One reason they're quite deep is that the bezels are raised above the crystals, providing added protection from side-on impacts. Glancing blows are probably the most common way damage occurs with wristwatches, which this design will help prevent; it's unlikely you'll smash your watch via a square-on impact. If that latter did occur against a flat surface, the raised bezel would again save the crystal. Still, if a sharp object did surpass the bezel, the mineral crystal fitted to both models would likely scratch. In my crystal scratch tests, I found that mineral is far more susceptible than sapphire.

If you're paying under $100 for these, that's acceptable, but sapphire is often the expected material at higher price points.

 

Water Resistance

Unlike the MVMT Field I reviewed not too long ago, both have grippy screw-down crowns that, combined with the substantial screwed rears, solidify the water resistance ratings of 100m and 200m, respectively.
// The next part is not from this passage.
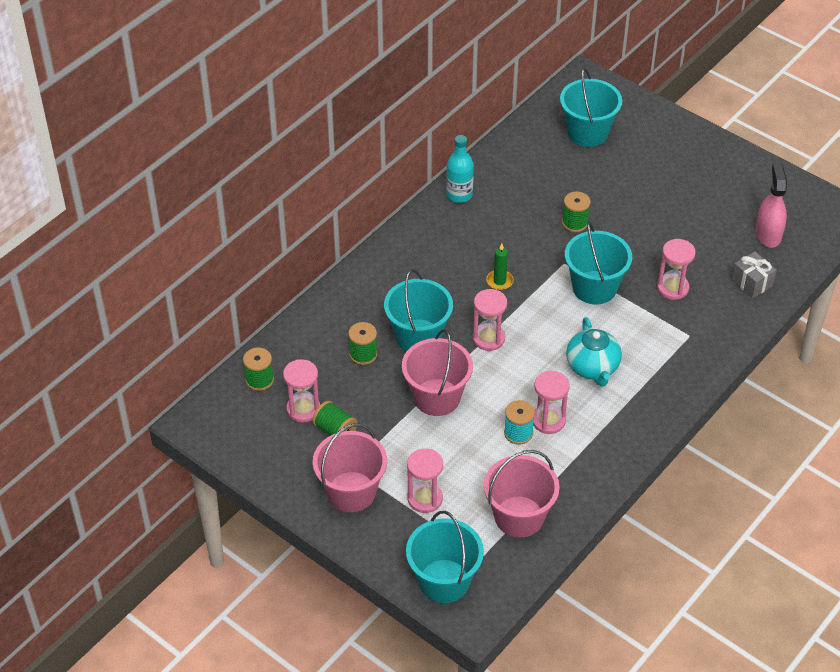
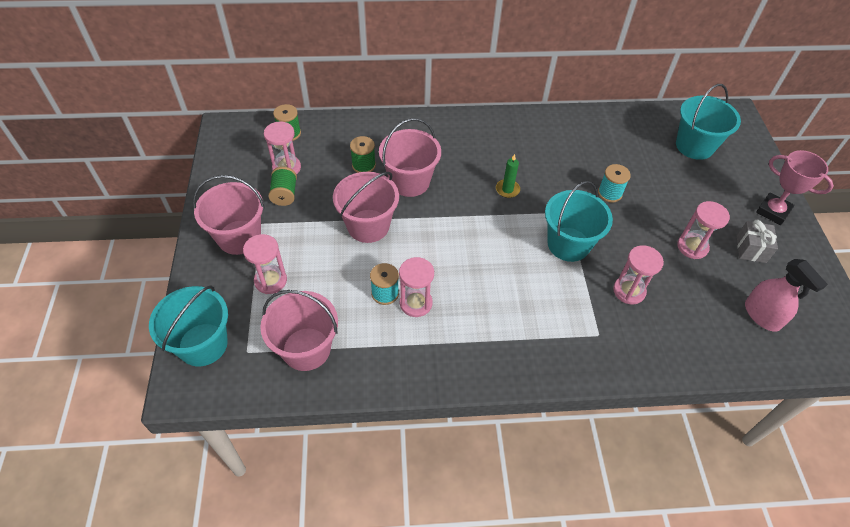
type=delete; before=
I'd have no fear submerging either of these for extended durations if required.

The rears themselves harbor militarized engravings, including specifics about each model. One particularly useful inscription they include is each movement's battery type; you don't have to waste time disassembling and then reassembling the watch to discover what cell you need to buy when it dies. Really handy; I wish more brands would do this.

Something I'd love to see in the future from Bertucci is a solar field watch, which would remove the need for battery changes altogether.

 

Lume

Low-light performance is decent, and the pips at the circumference seem to last particularly well, so either model should perform when camping or on other nightly escapades. Bertucci does have some models with tritium tubes, should you want longer-lasting performance at the expense of initial brightness.

Watch Movement

The A-1S contains a basic Miyota quartz movement. It's unmarked but I believe it's the same Miyota 2315 that featured in my Stuhrling review. Again, this really is a cheap movement that works and is accurate enough, but is nothing special. Don't expect good second-hand alignment with these, as the 2315 tends to have an inconsistent tick that doesn't always line up perfectly.

I was defeated by the rear on the titanium model, I tried two different tools, but it wouldn't budge no matter what I tried. I'd hazard a guess it's another, similar Miyota, but don't quote me on that.

Dial Design

Visually, both are quite similar, and, in a surprise to no one, they both look like field watches. Both dials have the stereotypical bold outer numbers and compact inner 24-hour ring that you'll find on most other options, though the font choice and proportions are a little different than most other watches. The lume pips here are quite small, and the hour numbers are positioned pretty close to the outside. Outside of those dots, everything here is printed onto the surface, giving a simple, utilitarian result whose legibility exceeds its quality.

Uniqueness comes in the form of the second hand, which has a spade handle-like counterbalance, that's subtle but cleverly executed.

Final Thoughts 

Overall, these are functional watches that could be ideal if you're looking for something that delivers rugged looks and performance. They've got some clever touches that do set them apart from more generic field watches that are normally hard to discern from one another.

Unfortunately, these Bertucci watches have one huge problem…price. In the UK, these have recently been shooting up in price to the extent that they're now selling for double what they were a few months ago. Whether this is due to limited availability because of shipping problems, it's unclear. I doubt it's to do with increased seasonal demand, as Bertucci doesn't have much market presence here in the UK, and these price jumps started well before the typical festive rush.

For over £120 and £170 quid a pop at the time of publishing, these entry-level watches simply aren't worth buying as of early 2023, despite the high review scores on Amazon. I'd certainly wait a few months and see if prices return to previous levels. Currently, you can get superior options for a similar amount or less in many markets outside the US.